Vienna, Staatsoper, 28 January 2016

(Video streaming)

bandieraitaliana1.gif   Qui la versione in italiano

Gilda caged

With their performances sold out, opera theaters can afford to be generous and donate a free live broadcast that will be seen by a much larger audience. And, who knows, one day even one in a thousand of these viewers may want to see live what he had enjoyed on-screen. It is planting the seeds for the future and now many theaters are committed to offering their productions in video streaming. The Wiener Staatsoper is no exception, especially when it’s the case of a popular title that boasts a trio of international superstars among the vocal performers.
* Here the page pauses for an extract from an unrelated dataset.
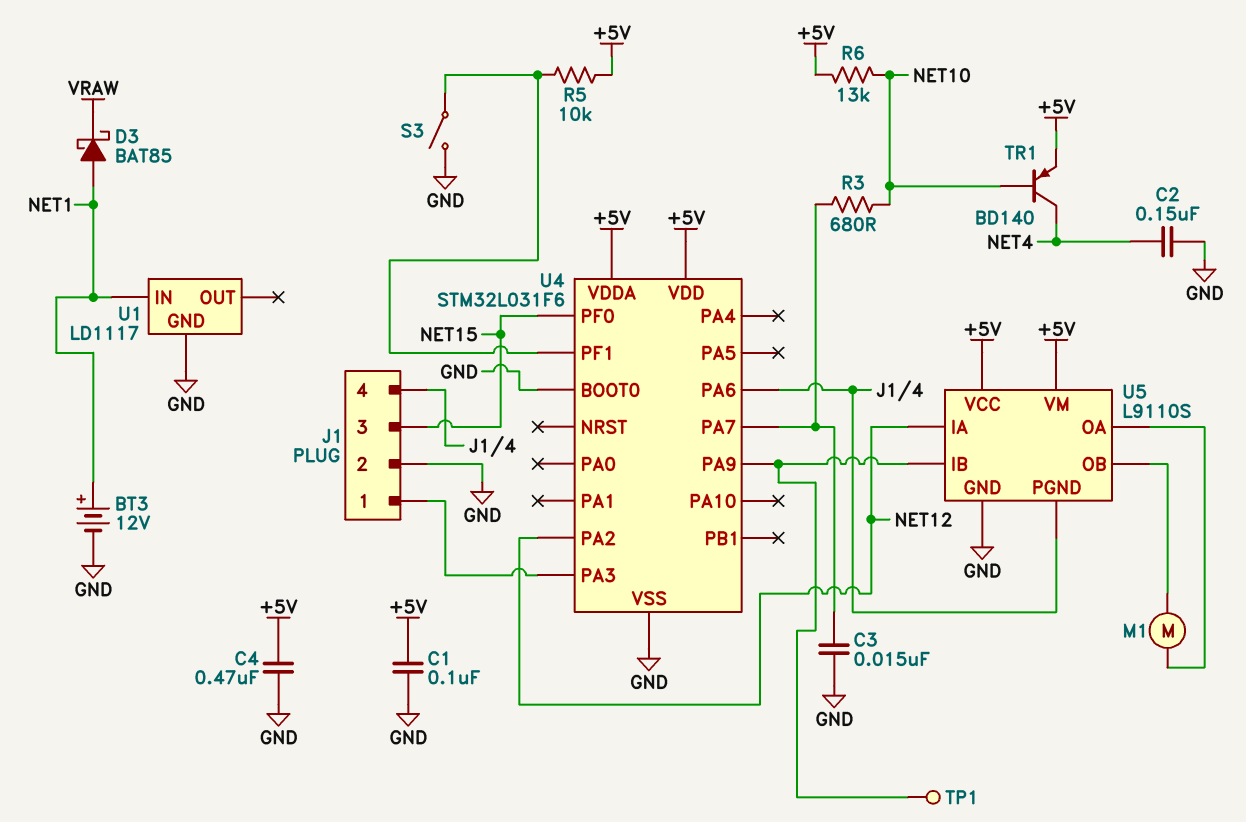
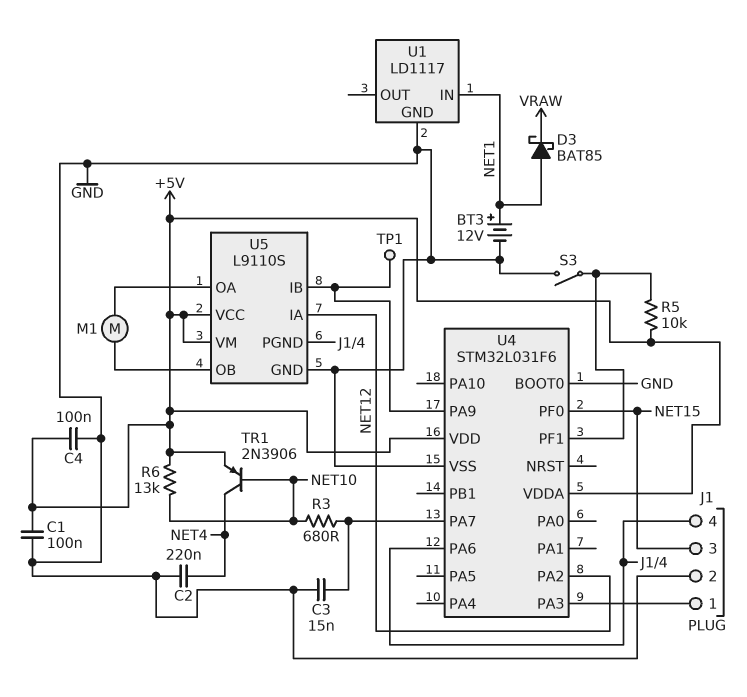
C2: 150nF (GND, NET4) -> 220nF (GND, NET4)
C4: 470nF (+5V, GND) -> 100nF (+5V, GND)
TR1: PNP BD140 (B NET10, C NET4, E +5V) -> PNP 2N3906 (B NET10, C NET4, E +5V)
Add to that a renowned director and an esteemed Italian conductor and it’s “a done deal”. Almost done…

The dreading notes of Rigoletto‘s “curse” once more resonate in the creamy and golden hall rebuilt after WW2. Here these notes have a particularly ominous colour, with the brass lined up on a raised setting on either sides of the orchestral pit.

Rigoletto is shirtless, only wearing a jester’s ruff. His back is bent due to the burden of age and to the bullying he has suffered – he is not a hunchback. Tired and heavy, he climbs the stairs of Christof Hetzer’s desolate scenery – earthy colours, dark walls, basements littered with garbage. The rotating set shows Rigoletto’s house with Gilda’s “cage” and finally the skull shaped hovel of Sparafucile.

Carlos Álvarez’s Rigoletto has a beautiful legato and a noble timbre, but he is a bit monotonous and more colours would be preferable in his performance.

Juan Diego Flórez not only restores the Duke’s cabaletta of the second act, he also sings the reprise with variations, but with no high C. His limited vocal power is balanced by the elegance of phrasing and ease in the high register. His «La donna è mobile» has become a recurrent encore in his recitals. On stage we appreciate his youthful prowess: «giovin, giocondo, sì possente, bello» (young, jolly, so powerful, beautiful) says Rigoletto, «troppo è bello e spira amore» (he is such a beauty and inspires love), echoes Gilda, while Maddalena laments her brother’s murderous project, «Peccato! … è pur bello!» (what a shame! … He is beautiful too!). Unfortunately Flórez was badly served by the microphones and his voice came and went as he moved on stage.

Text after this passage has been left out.